How can a stone be a boat? The chance discovery in a book, given to her by a stonemasonry tutor, of ‘a monochrome photograph of a knobbly and scratched stone boulder, containing two carved footprints’ spurs her on to investigate the phenomena of ‘footprint stones’. These are typically associated with saints and kings. The one in the photograph was the one that St Magnus, the former Magnus Erlendsson, twelfth-century Earl of Orkney, reputedly sailed across the Pentland Firth, his footprints magically remaining on its surface. If surfing saints seem slightly more interesting and relatable than the ones traditionally associated with gruesome endings then you are in good company as they are too for Searle, who sets out to find it, uncovering a treasure trove of folklore, as well as connections between boats and stones, as she does so.

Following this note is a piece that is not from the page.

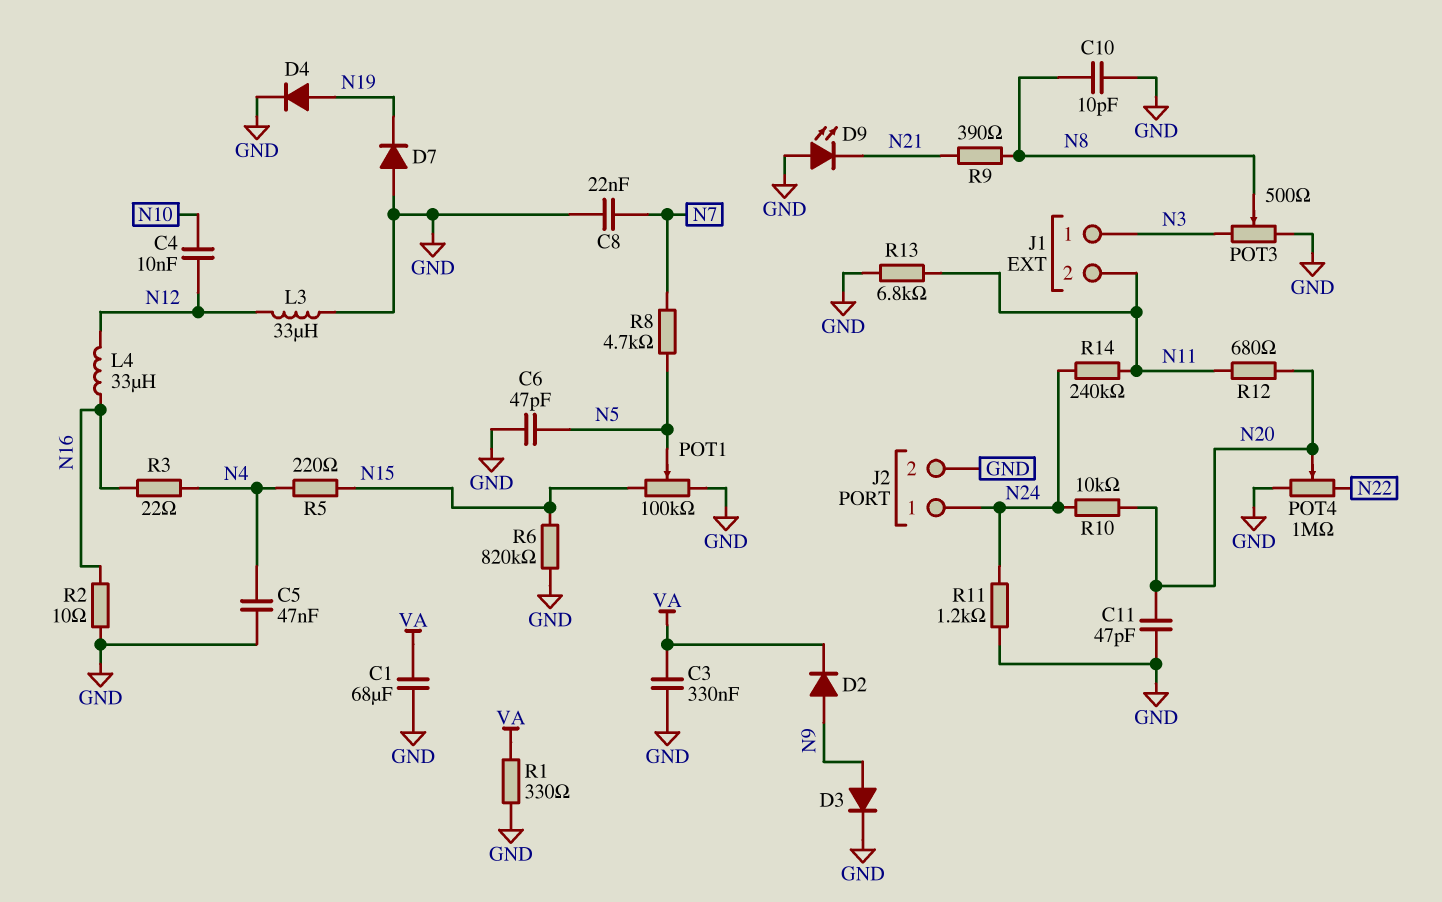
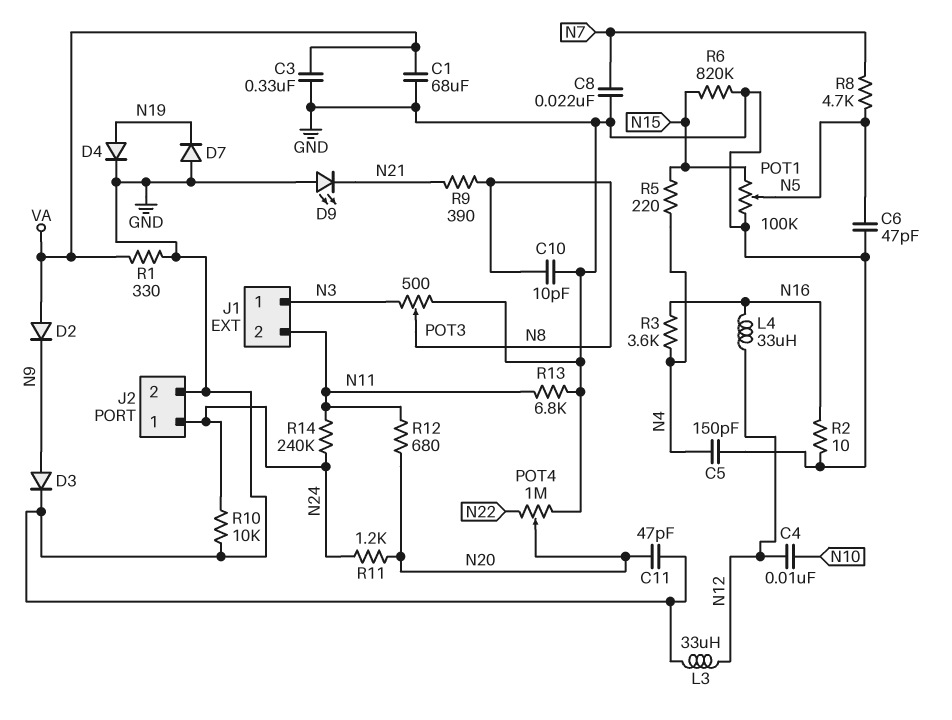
C5: 47nF (GND, N4) -> 150pF (GND, N4)
D2: diode (A N9, K VA) -> diode (A VA, K N9)
R3: 22 (N4, N16) -> 3.6k (N4, N16)
R10: 10k (N20, N24) -> 10k (GND, N24)
R11: 1.2k (GND, N24) -> 1.2k (N20, N24)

Parallel to these discoveries is another factor, the dawning realisation that as a stonemason, serving her apprenticeship at Lincoln Cathedral, her work might be ‘upholding the unnatural stasis of a startling and shifting material’. As the rock cycle demonstrates, the natural way of stone is to be in perpetual movement, either oozed from the earth as lava, weathered and deposited to form sedimentary rocks, or otherwise recrystallised. Might there be more to learn beyond the walls of the workshop, outside of masonry principles? Perhaps she too could remain as ‘free as a sedimental grain, to be melted or metamorphosed, deposited in a succession of environments and always available for shape shifting’. A close connection between Lincoln and Nidaros Cathedrals, based upon a shared medieval mason’s mark, suggests the destination. She will follow the old pilgrimage paths to Trondheim with her stone, inviting people to stand in it along the way and discover for themselves a place of anchorage and strength.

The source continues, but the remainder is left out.